AUTO *newest(AUTO *root, int max_kub)
{
    if(root==NULL)
    {
        return NULL;
    }

    AUTO *best = NULL;
    if(root->kubikaza <= max_kub)
    {
        best = root;
    }

    AUTO *left = newest(root->left, max_kub);
    if(left!=NULL)
    {
        if(best==NULL || left->godiste > best->godiste)
        {
            best = left;
        }
    }

    AUTO *right = newest(root->right, max_kub);
    if(right!=NULL)
    {
        if(best==NULL || right->godiste > best->godiste)
        {
            best = right;
        }
    }

    return best;
}

Answer 1

A pointer is a pointer, and nothing more. It points to something else.

Take for example

int int_value = 1;
int *ptr_to_int = &int_value;

The variable ptr_to_int points to the location where int_value exists.

Now to have a "double pointer":

int **ptr_to_ptr_to_int = &ptr_to_int;

The variable ptr_to_ptr_to_int points to where ptr_to_int exists.

More "graphically" the above could be seen as something like

+-------------------+      +------------+      +-----------+
| ptr_to_ptr_to_int | ---> | ptr_to_int | ---> | int_value |
+-------------------+      +------------+      +-----------+

---

There are basically three uses of "double pointers", both related to arrays.

• The first is to have a dynamic array of pointers to objects (mostly structures).
• The second is to have a dynamic array of dynamic arrays of objects (a.k.a. a dynamic "2d array").
• To emulate pass by reference for a pointer.

In the case you show, with the functions init and read_file taking a "double pointer", it is the last case, to emulate pass by reference.

Answer 2

Unless explicitly defined as a reference, all parameters in C/C++ are passed by value, including pointers.
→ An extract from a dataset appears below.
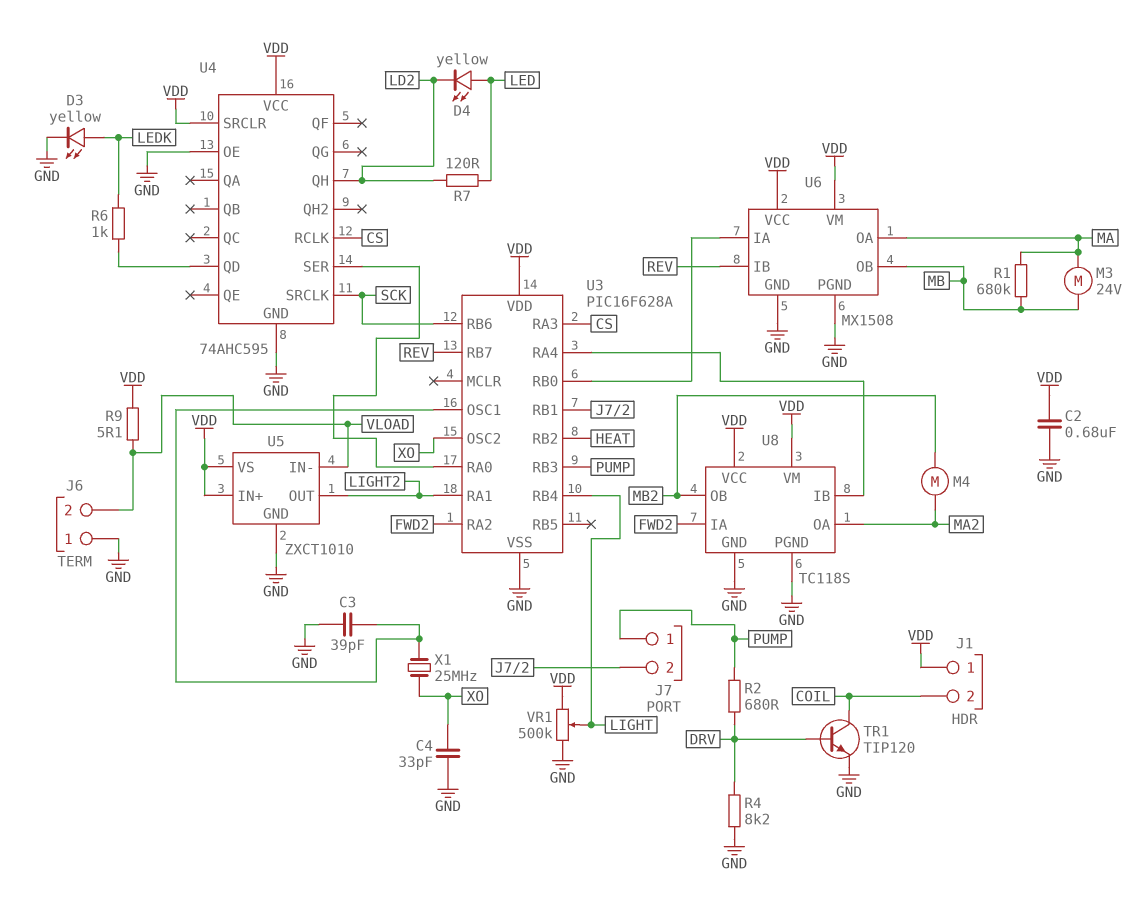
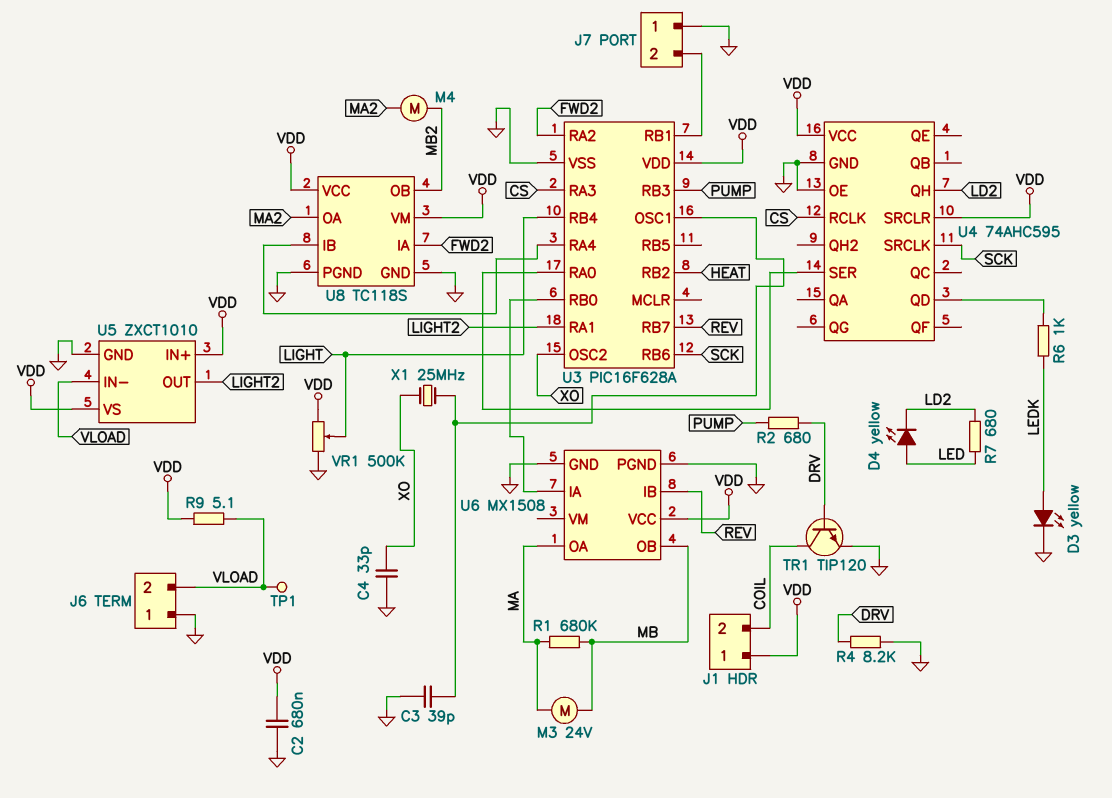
J7 pin 1: PUMP -> GND
R7: 120 (LD2, LED) -> 680 (LD2, LED)
TP1: none -> test point (VLOAD)
U6 pin VM: VDD -> none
When you change the contents of the pointer, you don't change the pointer itself, which is really just a memory address. If you have to be able to change the pointer, then you have to either pass it by reference, or as a double pointer.

In your code:

void init(AUTO **root);

init the value of the pointer to NULL, thus changing it. Sending AUTO *root would not allow this.

void add_location(AUTO *new, AUTO **root)

add_location can also set the base pointer if it is the first location added.

void read_file(FILE *in, AUTO **root);

read_file changes the pointer by creating a new instance.